For Christmas, my sister-in-law gave me a sweet little gift called a Buddha Board. I’d never heard of them, but when I opened the gorgeous box with the slogan “Master the art of letting go,” I knew it was inspired. It’s a very simple Zen-style easel that allows you to paint with water, and as the water evaporates your painting fades, “leaving you with a clean slate and a clear mind,” as the marketing says.
I don’t know about clearing my mind, but there is a certain enforced freedom, watching my imperfect-but-painstakingly-drawn creations fade to nothingness. More than once, I’ve wanted to take a picture of the drawing so I could keep it and show someone, which didn’t seem nearly as ironic at the time as it should.
I guess I just don’t like letting go. But one of the realities of this time-bound existence is that nothing lasts forever. As this year has brought so many profound changes within and around me, I’ve gained a lot of experience in letting go -- mostly of stuff I didn’t like in the first place, like the piles and piles of I’m-not-good-enoughs hiding just beneath the surface. Releasing myself from my negative beliefs has been one of the greatest joys of this healing journey for me.
Letting go of the stuff I’ve loved is a whole ‘nother story.

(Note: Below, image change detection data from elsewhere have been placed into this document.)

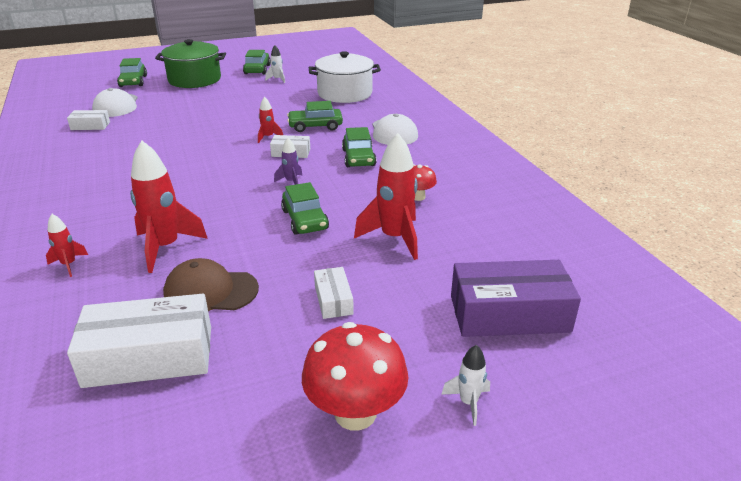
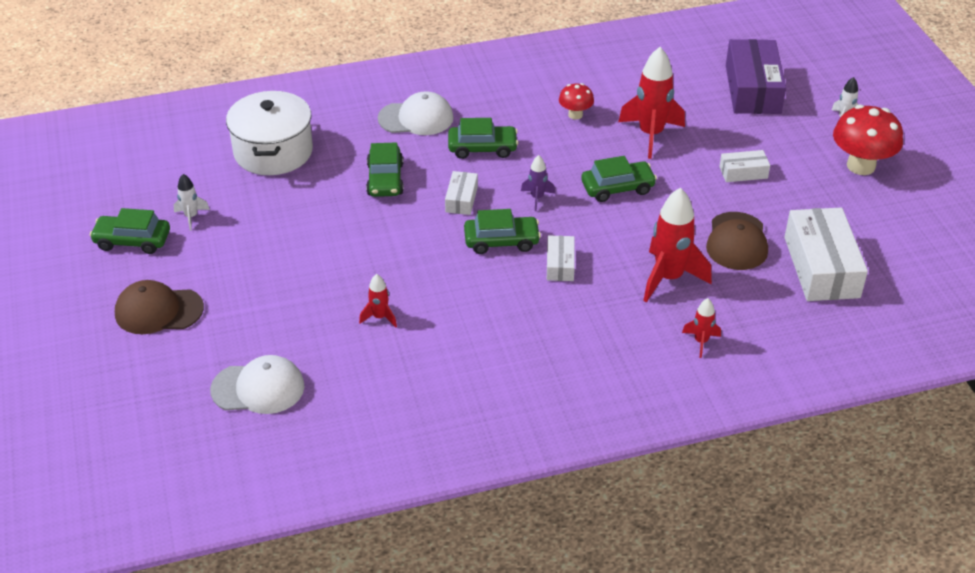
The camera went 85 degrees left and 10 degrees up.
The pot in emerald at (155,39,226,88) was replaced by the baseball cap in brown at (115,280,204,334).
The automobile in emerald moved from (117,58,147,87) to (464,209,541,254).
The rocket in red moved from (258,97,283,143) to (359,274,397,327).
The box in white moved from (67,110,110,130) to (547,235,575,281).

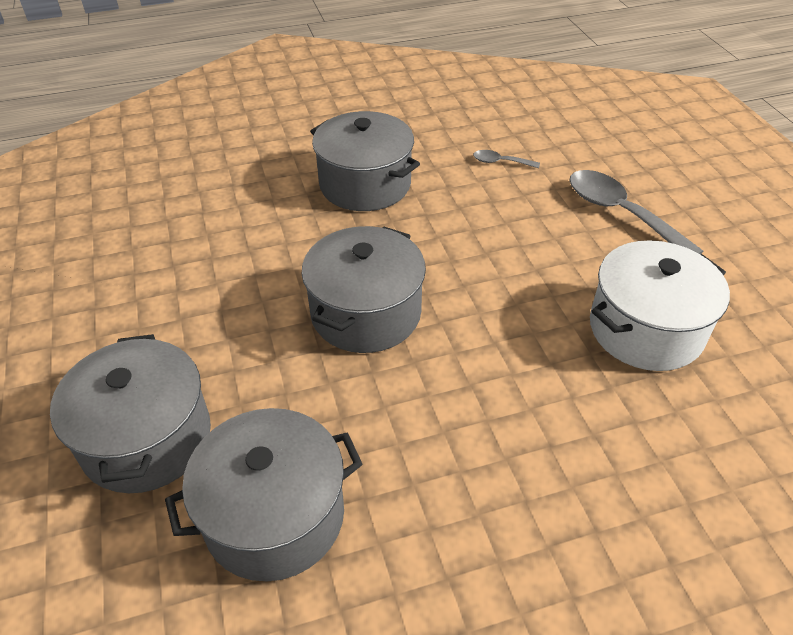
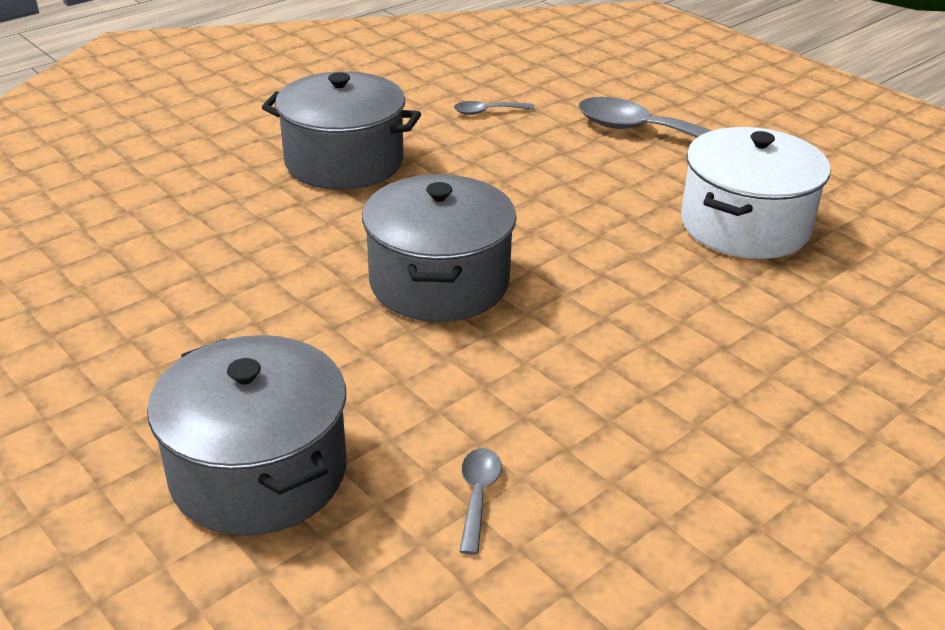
The camera went 25 degrees left and 10 degrees down.
The pot in ash-grey at (165,408,362,581) was replaced by the spoon in ash-grey at (459,448,502,555).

I learned a huge lesson in this (or perhaps tried to learn it, anyway) while we were in the red rock canyon country around Moab this past spring. We’d just set up our camp when my husband heard a weak chirping sound coming from the tufts of grass below his hammock. Turns out we’d disturbed a wounded little bat who was in the process of dying. It was about three inches long, and even though I can’t say I’m an “animal lover,” I was drawn to the poor thing. So, from the safe distance of across camp (bats are kinda creepy, after all), I started to send healing energy to it.
For most of an hour, I was offering healing light to this little bat, and it would periodically respond from its slumped position. In bursts of energy, it would lift up, or stretch its wings, or weakly rally, as I encouraged it to find healing. Finally, after all that time, it lifted its head, stretched its wings out full, and took to the air -- for about six feet, before it fell like a rock. When that little girl (I don’t know why I decided it was a girl, I just did) hit the dirt, the impact exploded in my body like thunderclap.
I didn’t have to go over to check on her; I knew she was gone.
I don’t like death. I dislike it even more than bats, apparently. I so wanted that little bat to live, to go on eating bugs and flying by sonar, or doing whatever it is bats do. But it was her time, and I spent long hours after that wondering if I’d been torturing her by trying to keep her alive.
I feel like that bat came into my life to teach me a lesson about letting go. That there are some things I can’t heal. That when something is ready to transition, to change, to die, the greatest gift I can offer it is to honor its life and bless it as it goes.
Nothing lasts forever. People, relationships, beliefs, things -- they all come into our lives when we need them. Letting them go with dignity and love is an art we can spend a lifetime mastering.